Future research should aim to replicate these findings using another measure of empathy that may better encompass the cognitive and affective components of empathic ability and disposition. Doing so may offer greater understanding into the contributions of cognitive and affective empathy in posttraumatic outcomes like depression, resiliency, and PTG. Moreover, future research may aim to look at a wider variety of intra and interpersonal posttraumatic outcomes, such as, but not limited to, posttraumatic stress disorder, coping abilities, and relationships with others. Considering various posttraumatic outcomes, while also investigating this research in a more generalized population, can aid in holistic understanding of empathy’s role in stressful or traumatic life events. From this, clinical interventions for highly empathetic people or lack thereof, who have experienced trauma and/or experience negative psychological symptoms can begin to be further researched. Additionally, due to the potential negative effects that extremely low or high levels of empathy can have on one’s psychological adjustment (e.g., depression), it is imperative for researchers to consider the cognitive and affective empathy levels of their participants before implementing empathy training practices to ensure those on the lower end of the empathic ability spectrum are partaking in them, and not those already exhibiting high levels.

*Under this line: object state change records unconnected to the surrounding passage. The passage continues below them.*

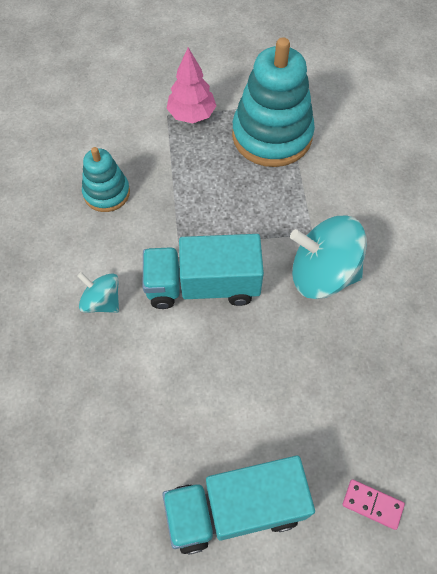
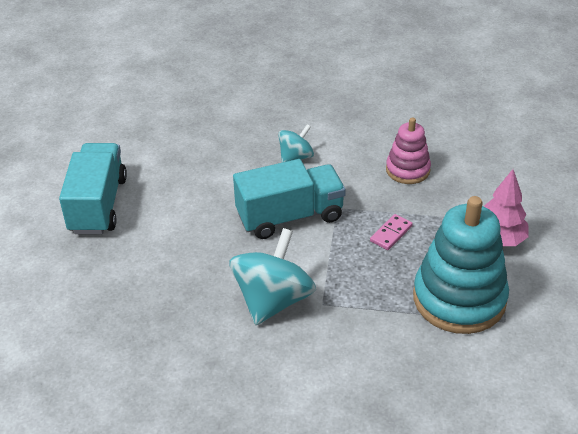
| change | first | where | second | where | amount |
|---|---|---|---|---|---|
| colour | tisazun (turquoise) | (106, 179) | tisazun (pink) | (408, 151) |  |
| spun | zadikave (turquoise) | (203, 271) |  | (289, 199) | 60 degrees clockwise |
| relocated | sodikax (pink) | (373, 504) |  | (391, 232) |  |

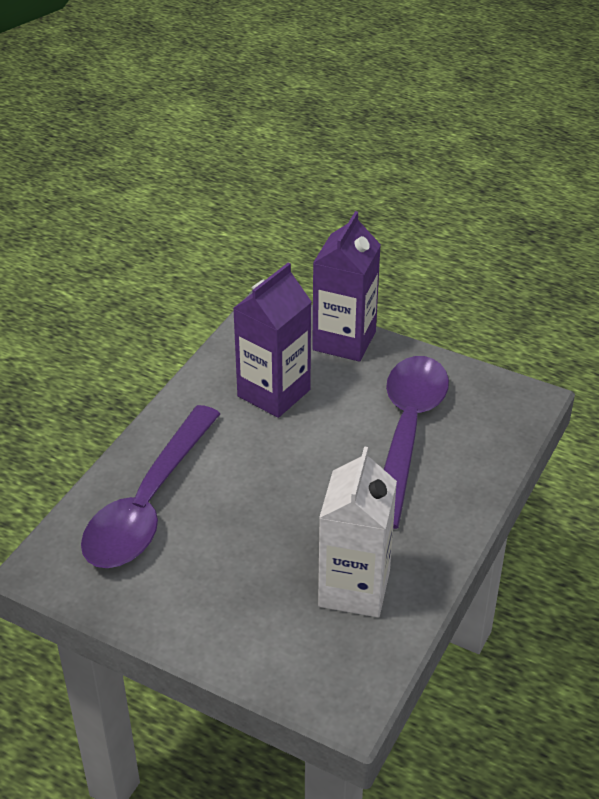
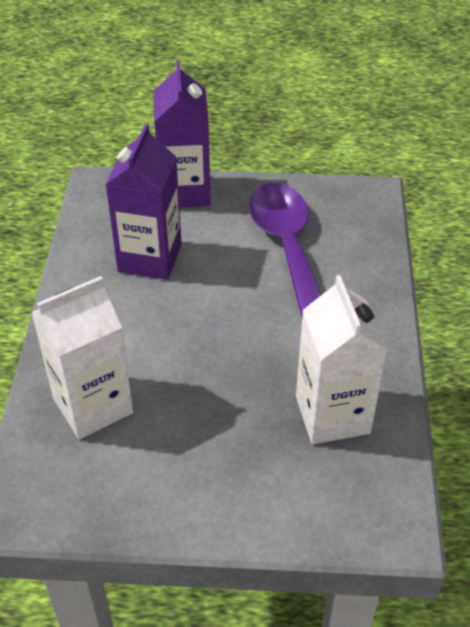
| change | first | where | second | where | amount |
|---|---|---|---|---|---|
| exchanged | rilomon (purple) | (150, 486) | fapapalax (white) | (82, 357) |  |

Individuals that exhibit high levels of affective empathy may be at a greater risk for experiencing empathic distress and/or depression so it is important for researchers to further explore the ways in which cognitive empathy may be fostered without also enhancing affective empathy. Finally, empathy depends on the context and characteristics of the target as well. Being inspired by studies demonstrating decreases in stigma, empathy research can also contribute to the understanding of how people change (e.g., sudden or gradual increases or decreases) in empathy when they encounter people who are marginalized, vulnerable, or simply different from them (e.g., out-group).